Faith in God is the foundation of Judaism; it is the entire Torah. “All of Your commandments are faith” (Tehillim 119:86); thus King David, the “sweet singer of Israel,” defined the commandments of our holy Torah. Faith is the first of the Ten Commandments: “I am the Lord Your God.” Maimonides stated, at the very outset of his comprehensive code of Jewish law, Yad HaChazakah, that faith is “the foundation of the foundations and the pillar of wisdom.”

The major principles of Judaism all branch out from faith: the belief in the Torah and in the prophecy of the greatest of the prophets, Moses, the belief in personal Divine Providence, reward and punishment, and also belief in the coming of the Messiah and the resurrection of the dead. Faith is the key to the Redemption, and without it, there is no meaning to the entire hope of Redemption that has kept the nation of Israel alive in its prolonged exile.

The Rabbis said, “Our ancestors were redeemed from Egypt only in the merit of faith.” So, too, the future redemption of Israel will only be through the power and merit of faith. The Jews will be redeemed from their exile because they believed and still believe in the God of Israel, and in the future that is destined for His treasured nation. Living with this faith made it possible for the Jews to remain committed to their Judaism, despite the sea of travails and suffering, the troubles and pain that the various exiles caused for them. As a result of the Jewish life, the life of faith, when the hoped for and awaited Messiah comes, he will actually find people to redeem.

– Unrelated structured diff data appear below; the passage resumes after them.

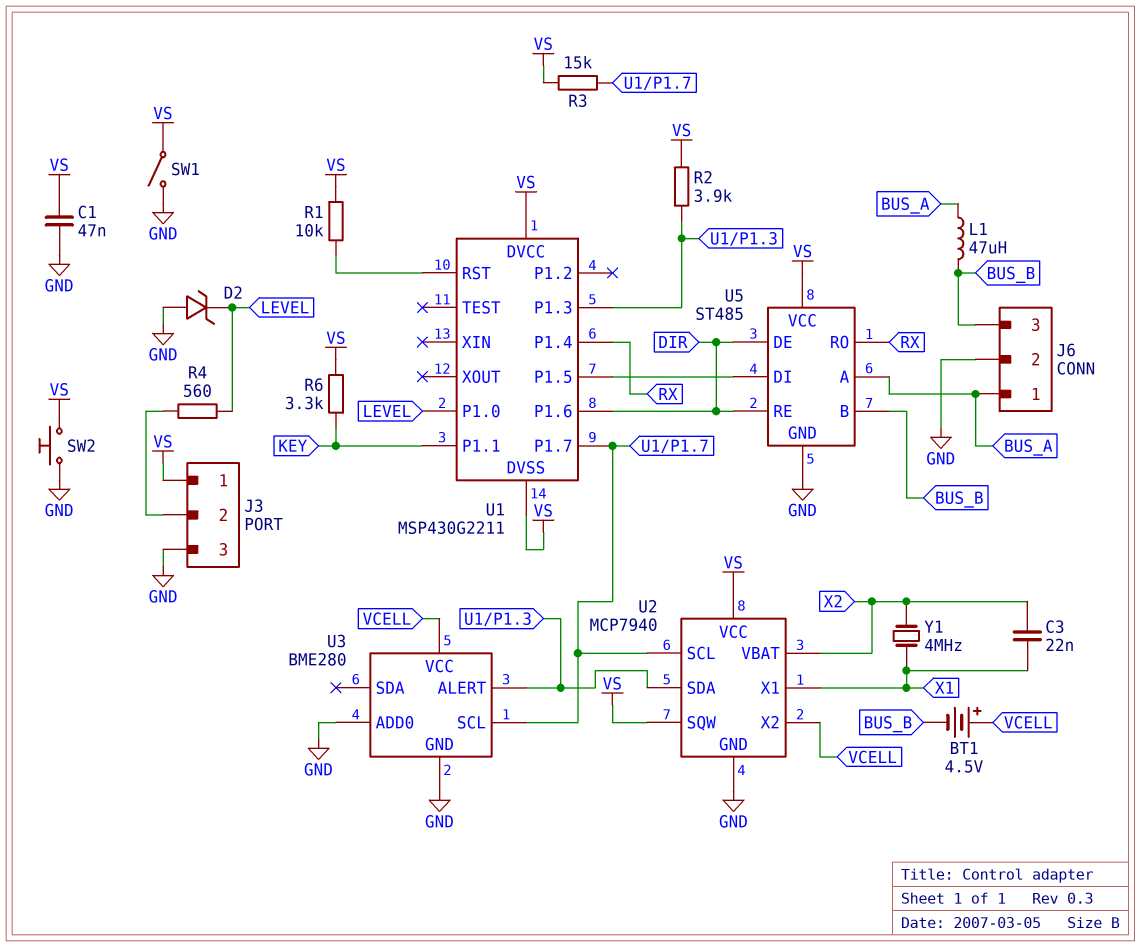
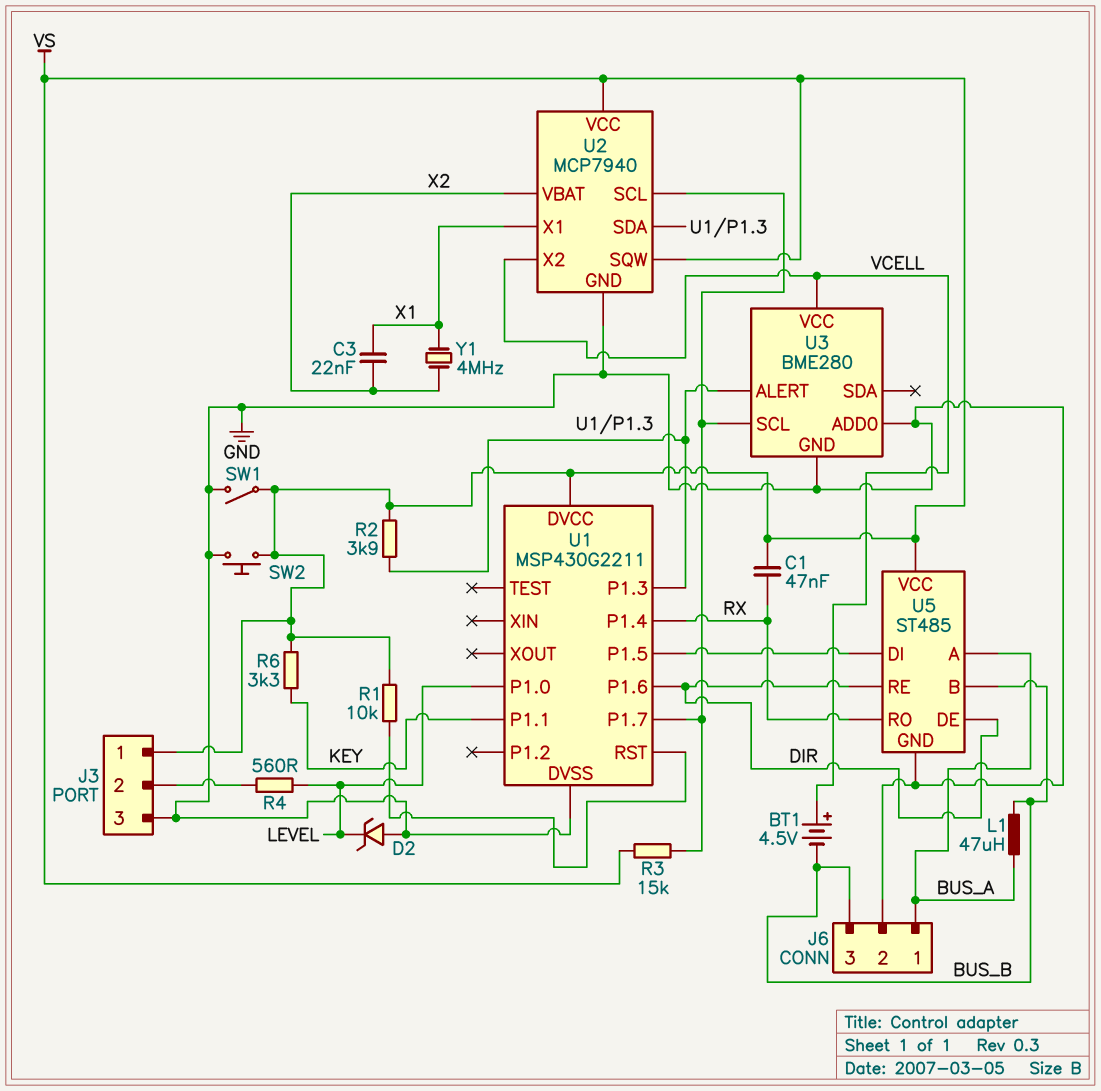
C1: 47nF (GND, VS) -> 47nF (RX, VS)
U1 pin DVSS: VS -> GND

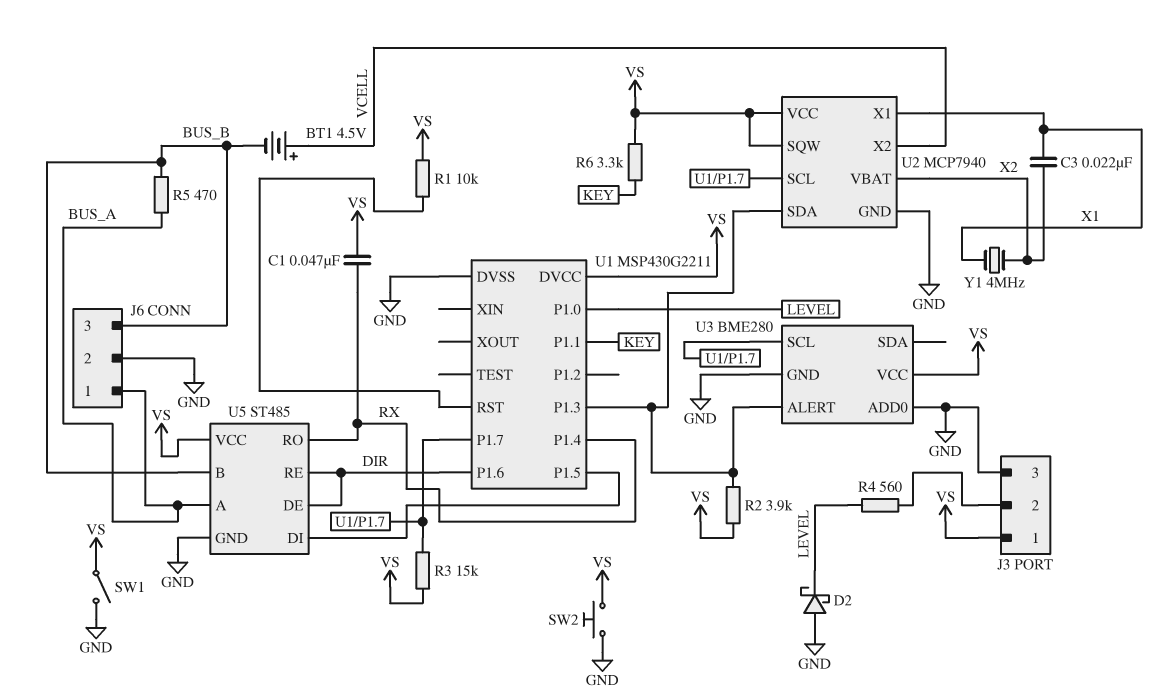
D2: zener (A GND, K LEVEL) -> schottky (A GND, K LEVEL)
L1: 47uH (BUS_A, BUS_B) -> none
R5: none -> 470 (BUS_A, BUS_B)
U3 pin VCC: VCELL -> VS

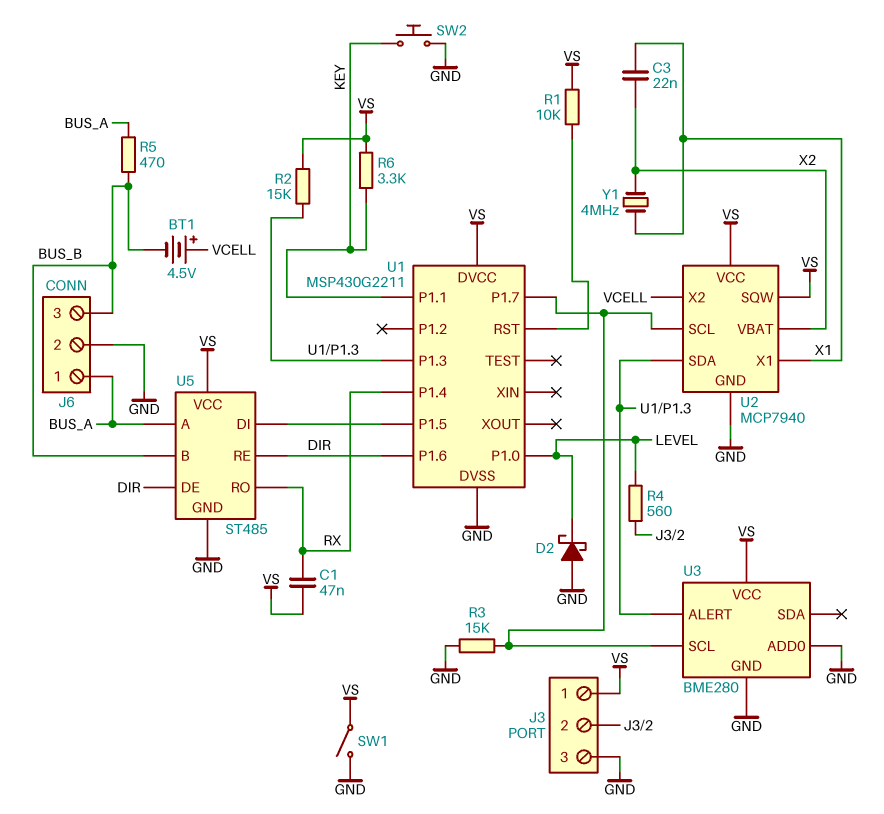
R2: 3.9k (U1/P1.3, VS) -> 15k (U1/P1.3, VS)
R3: 15k (U1/P1.7, VS) -> 15k (GND, U1/P1.7)
SW2: button (GND, VS) -> button (GND, KEY)

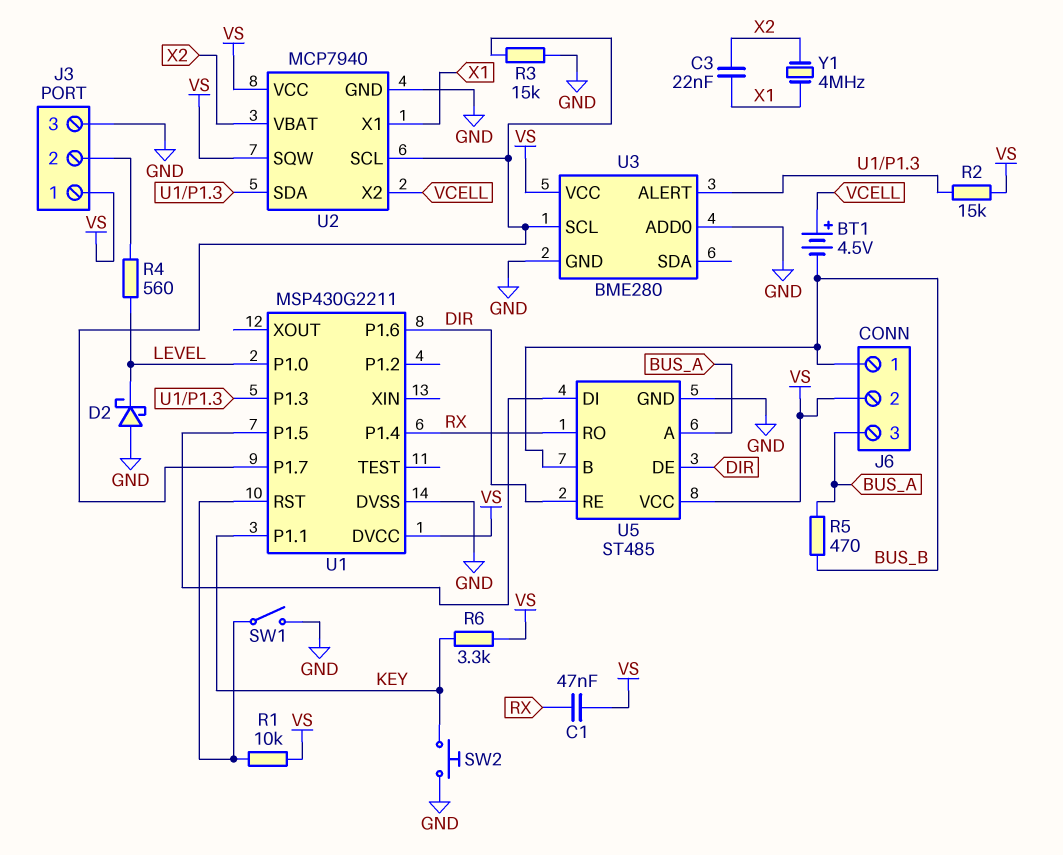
J6 pin 1: BUS_A -> BUS_B
J6 pin 2: GND -> VS
J6 pin 3: BUS_B -> BUS_A
SW1: switch (GND, VS) -> switch (GND, U1/RST)

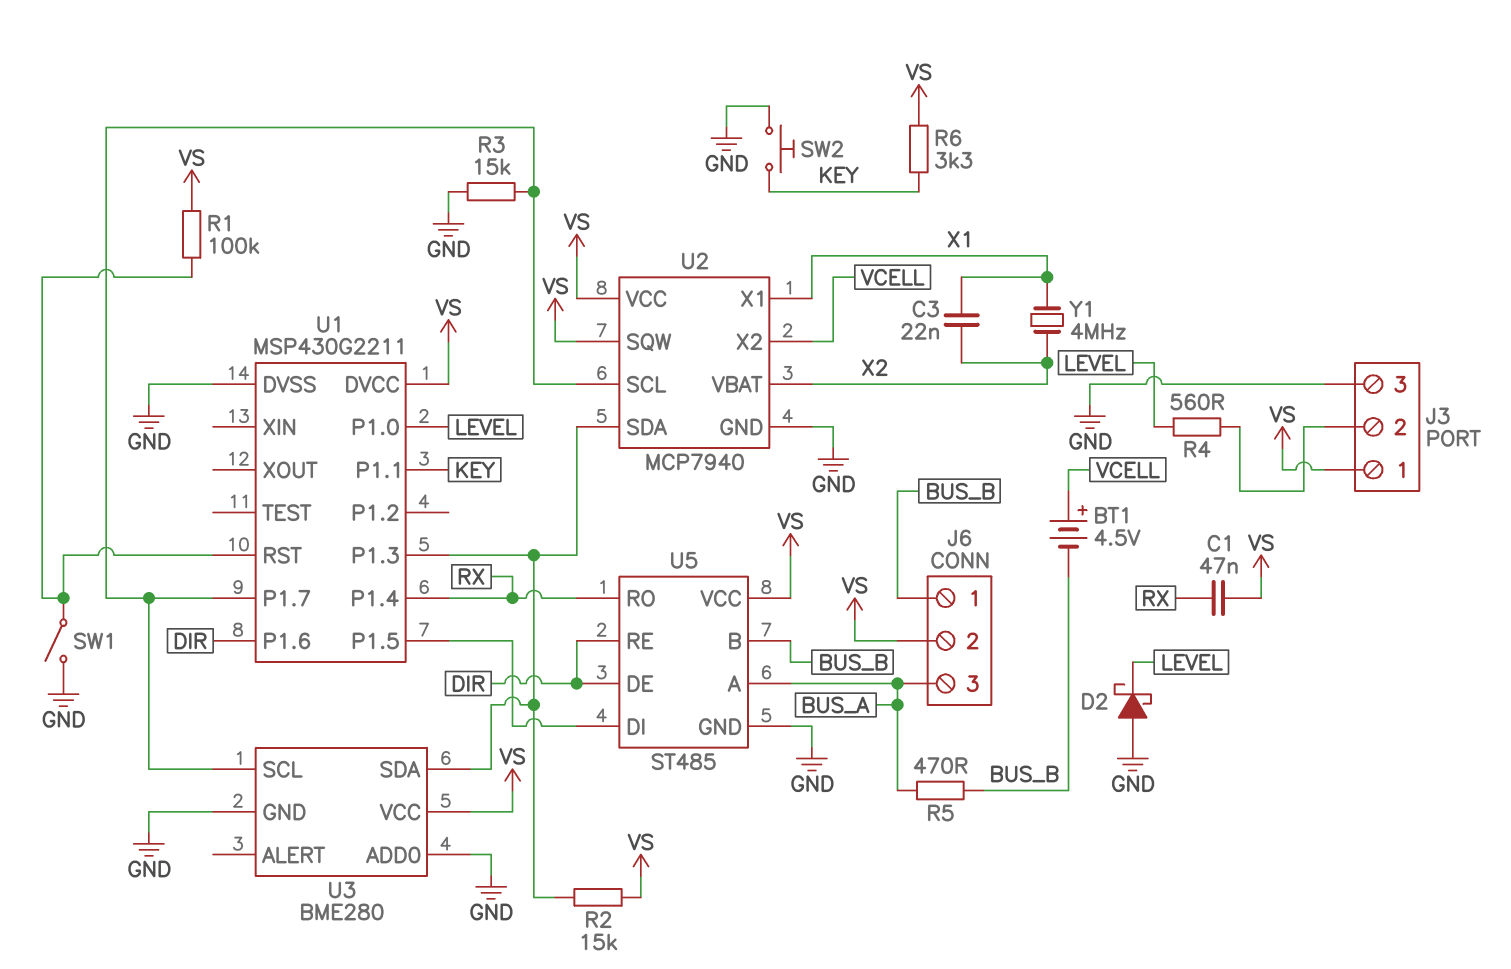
R1: 10k (U1/RST, VS) -> 100k (U1/RST, VS)
U3 pin ALERT: U1/P1.3 -> none
U3 pin SDA: none -> U1/P1.3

If not for our life of faith, we would have disappeared from the world long ago, and whom then, and what, would the Messiah redeem? This strength of Jewish faith was revealed in Egypt, at the time of our first redemption. After years of the harsh and cruel decrees of Pharaoh, after the crushing decree of “Every son who is born you shall cast into the Nile,” we were still one nation; the oppressed slaves continued to preserve their identity and uniqueness. When Moses arrived to redeem them, he found them to be believers: believers in God, believers in Moses, and believers in their redemption, as it is written, “And the nation believed.” Only then was Moses able to go to Pharaoh and say to him, “Let my people go.”

But we must ask ourselves: It is true that we have stood and survived because of the power of faith, but, from where have we taken this power, this power to believe, this power to cleave to our faith, the courage, the strength of spirit, to suffer all that we have suffered, and not to cave in, not to despair, and to continue to believe? From where have we drawn such strengths as these, and what has fortified our strength to continue and unceasingly pay such a high price, a price that no other nation or person in the world would be capable of paying? We all know the answer, the one and only answer. It is a short answer that contains only one word, but is the answer to questions that include myriads of words, asked by everyone in the world, in all generations. The answer is: Torah. Through the power of the Torah, and with the Torah, we have succeeded in surviving, and we will continue to survive, until the coming of the Messianic Redeemer. The cleaving to our holy Torah through its study and the fulfillment of its commandments is what has poured into us the strength to survive for the thousands of years of exile.